O SAC se coloca, portanto, como uma ferramenta da gerência de qualidade, uma forma de potencializar o processo de melhoria contínua, alimentando a empresa de dados brutos, que transformados em informações úteis, permitem melhorar a qualidade percebida pelo cliente.

Dissociar os projetos de qualidade total (TQC) da opinião do consumidor é uma utopia, pois o verdadeiro critério da qualidade é a preferência do próprio consumidor. È explícito que dentro dos conceitos do TQC a competitividade e a lucratividade baseiam-se na satisfação das necessidades dos clientes.
Entretanto, para que estas informações não sejam mal organizadas, e, portanto, mal aproveitadas, é necessário que se utilizem sistemas de informações tipo CRM, os quais facilitam o fluxo e o registro inicial destas, e de Datawarehouse, que armazenam de forma estruturada os dados obtidos dos clientes. Outras aplicações de TI decorrem até que se chegue ao nível gerencial, chegando às vezes a ponto de guiar estratégias de negócios, que se desdobram em táticas e operações desenhadas para satisfazer as necessidades do cliente, no quesito qualidade. E no aspecto do preço, a empresa que melhor aproveita sugestões também XXV consegue melhoria operacional, diminuição de seus custos e, portanto, preços mais competitivos. Aos olhos dos consumidores, preços competitivos significam preços menores.

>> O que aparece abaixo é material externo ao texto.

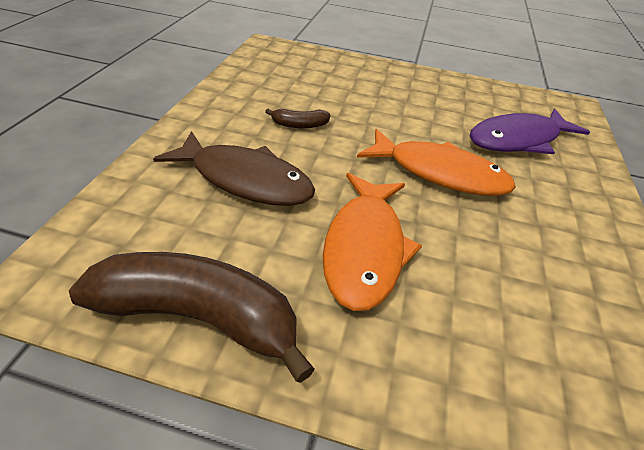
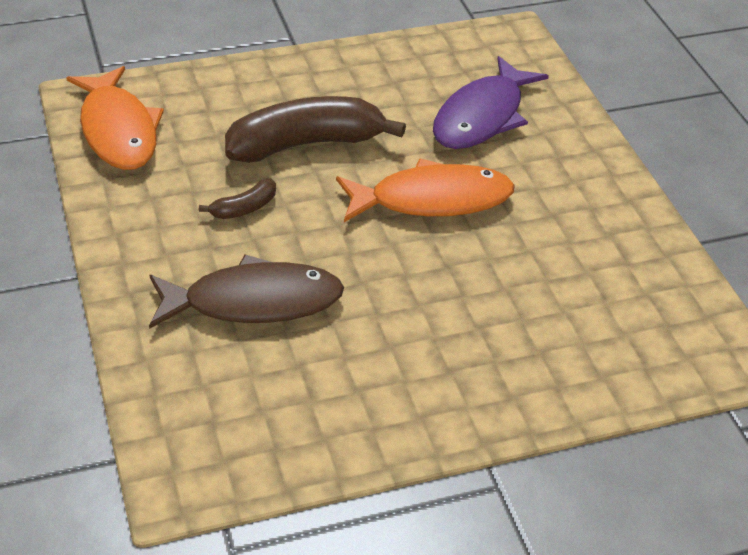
camera: 30 degrees left, 0 degrees up
(200, 317) = (342, 437): brown banana -> brown banana (306, 144)
(365, 248) = (422, 314): orange fish -> orange fish (118, 130)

No entanto, a percepção que ainda hoje temos nas organizações é que algumas efetivamente se valem do SAC como um instrumento estratégico que agrega um diferencial competitivo, enquanto outras ainda estão míopes quanto à importância desse instrumento, e apenas cumprem um requisito legal do código de defesa do consumidor para evitar as sanções decorrentes da ausência desse canal.